Queremos fazer memória da Encarnação de Nosso Senhor Jesus Cristo em nossa história trazendo para a reflexão dois movimentos que consideramos importantes nesta dinâmica: a encarnação é processo histórico e a encarnação é fazer-se como.
Na primeira dinâmica queremos colocar em evidência o ato de esvaziamento e de respeito à história humana, vivido por nosso Deus. Ele nasce em um dado momento da história, num contexto geográfico e sócio-cultural. Ele não é fantasma ou uma divindade longínqua e nem brincou de humanidade.
Com isto, queremos falar da importância metodológica de nossa ação evangelizadora. Ela não pode, pensamos nós, se quiser ser uma evangelização nos moldes do Nazareno, ser descontextualizada ou desencarnada. É preciso levar em conta a real situação a que se deseja fazer evangelho. O outro não é objeto é sujeito. O Senhor também nos viu como sujeito. E sujeitos livres e autônomos.
Na outra vertente dinâmica, temos a seqüência deste movimento encarnacional de Jesus: fazer-se como. Não adianta ir ao outro cheios de nós mesmos e de nossas idéias fixas a respeito da vida e do mundo. A realidade é muito maior do que aquilo que pensamos, e sempre dinâmica e mutável. É preciso calçar os sapatos do outro. É preciso saber onde o calo aperta, é preciso saber como é viver na sua pele, é preciso saber que o outro é diferente de mim, tem processos pessoais, razões, mas é meu irmão. É aqui que se dá o processo mais difícil em uma evangelização humanizadora. Ela precisa usar os critérios que o Mestre usou em seu processo de ser gente como a gente. Para sermos gente com o outro.

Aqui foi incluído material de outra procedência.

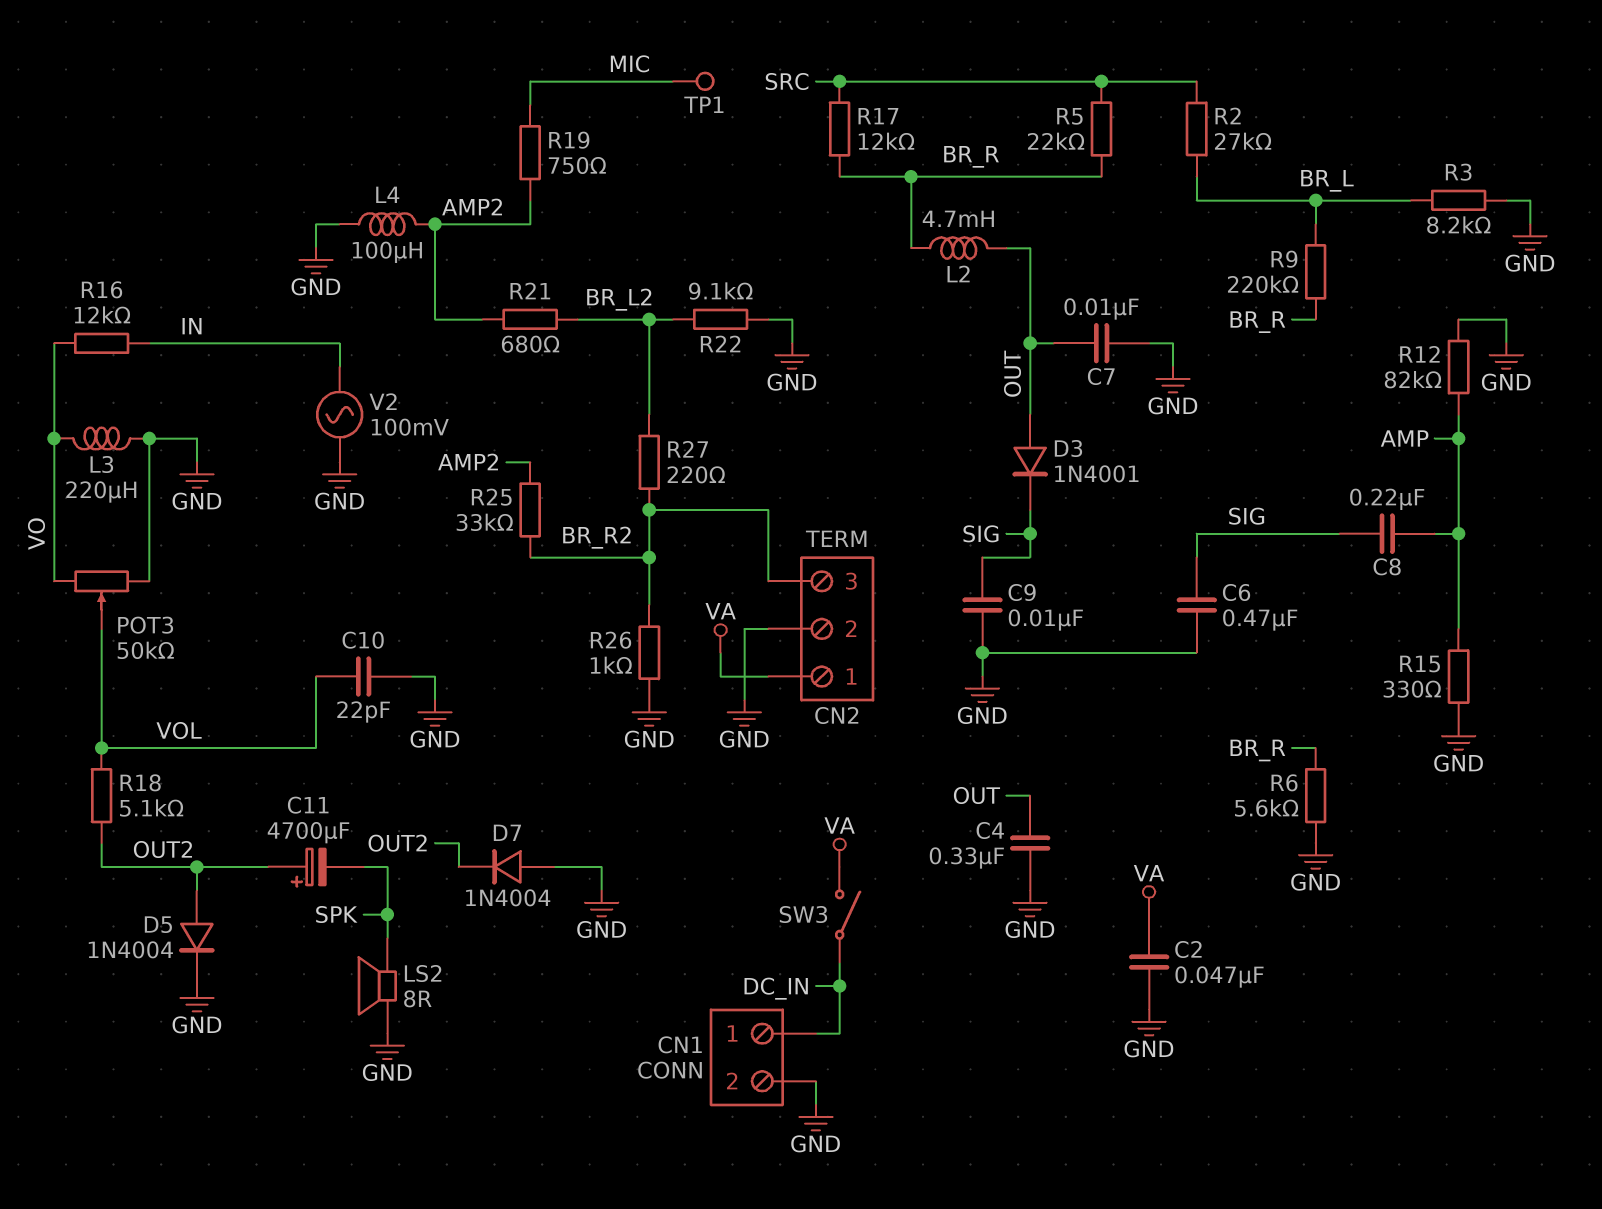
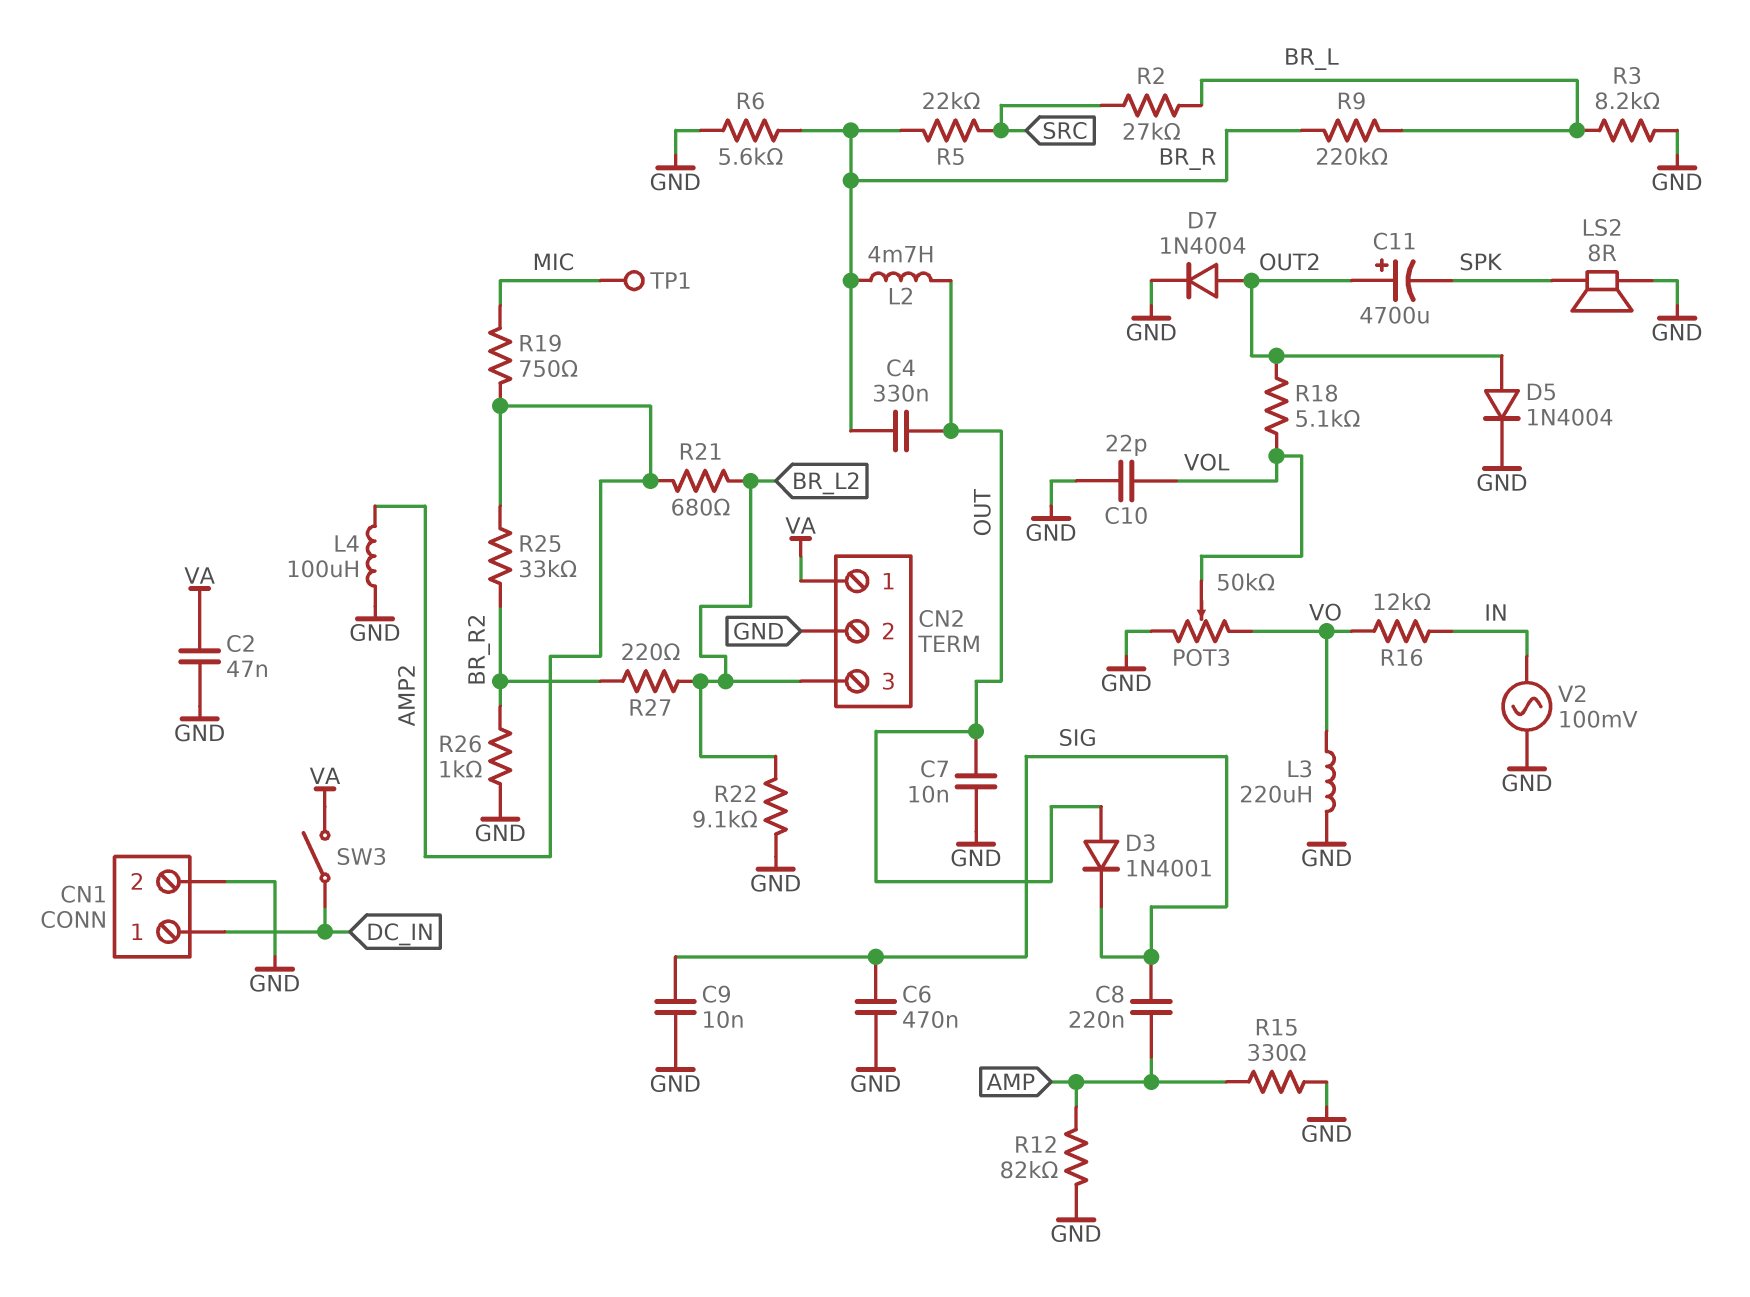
C4: 330nF (GND, OUT) -> 330nF (BR_R, OUT)
CN2 pin 3: BR_R2 -> BR_L2
D7: diode 1N4004 (A GND, K OUT2) -> diode 1N4004 (A OUT2, K GND)
R17: 12k (BR_R, SRC) -> none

Quais são esses critérios? Sabê-los talvez não vai ser tão difícil, quanto vivê-los. Mas não desanimemos. É sempre um exercício a ser feito durante toda a nossa vida e em toda ação evangelizadora. E o importante não é o êxito, o importante é o esforço, a busca, a consciência e o discernimento. Não liguem para aqueles que enchem o peito e dizem: falar é fácil. É preciso falarmos sim. É preciso falarmos muito, até que isso tome conta da nossa vida e aprendamos com Ele a viver melhor nosso processo de humanização com os demais.
Não elencaremos todos os critérios. Só alguns que possam aguçar nossa curiosidade de reflexão e de busca destes na mística dos evangelhos. Primeiro, a humildade que comporta o ser gente, humano e fragilizado. Ele mesmo nos diz: "aprendei de mim que sou manso e humilde de coração". Em segundo lugar queremos destacar o deixar que o outro também nos evangelize. Olha que cena no mínimo interessante entre Jesus e a mulher Cananéia(MT 15,26-28): ele amplia o Reino e se deixa evangelizar. Uma terceira atitude que destacamos é sua relação de um amor incondicional e vital com o Pai. Sem essa relação e esse discipulado vamos levar a boa notícia de outro, não do Senhor.
Outras atitudes de Jesus podem ser buscadas a partir dos evangelhos. Queremos finalizar essa reflexão com um apelo. Um apelo a de que este Natal, possa ser mais um oportuno momento nosso (pessoa, família, comunidade) de ENCARNAÇÃO. De saber-se vocacionados à vida e a produzir vida onde quer estejamos. Que o Menino-Deus nos ensine a sua mística de solidariedade, de busca pela justiça e de opção preferencial pelos pobres.
Que a encarnação do Senhor, nos dê a graça de uma vida mais humanizada e de uma ação evangelizadora encarnada, que leve sempre em conta a realidade e a dignidade da pessoa humana de nossos irmãos e irmãs.
Feliz encarnação para todos nós!
Comissão de Animação do Apostolado Social.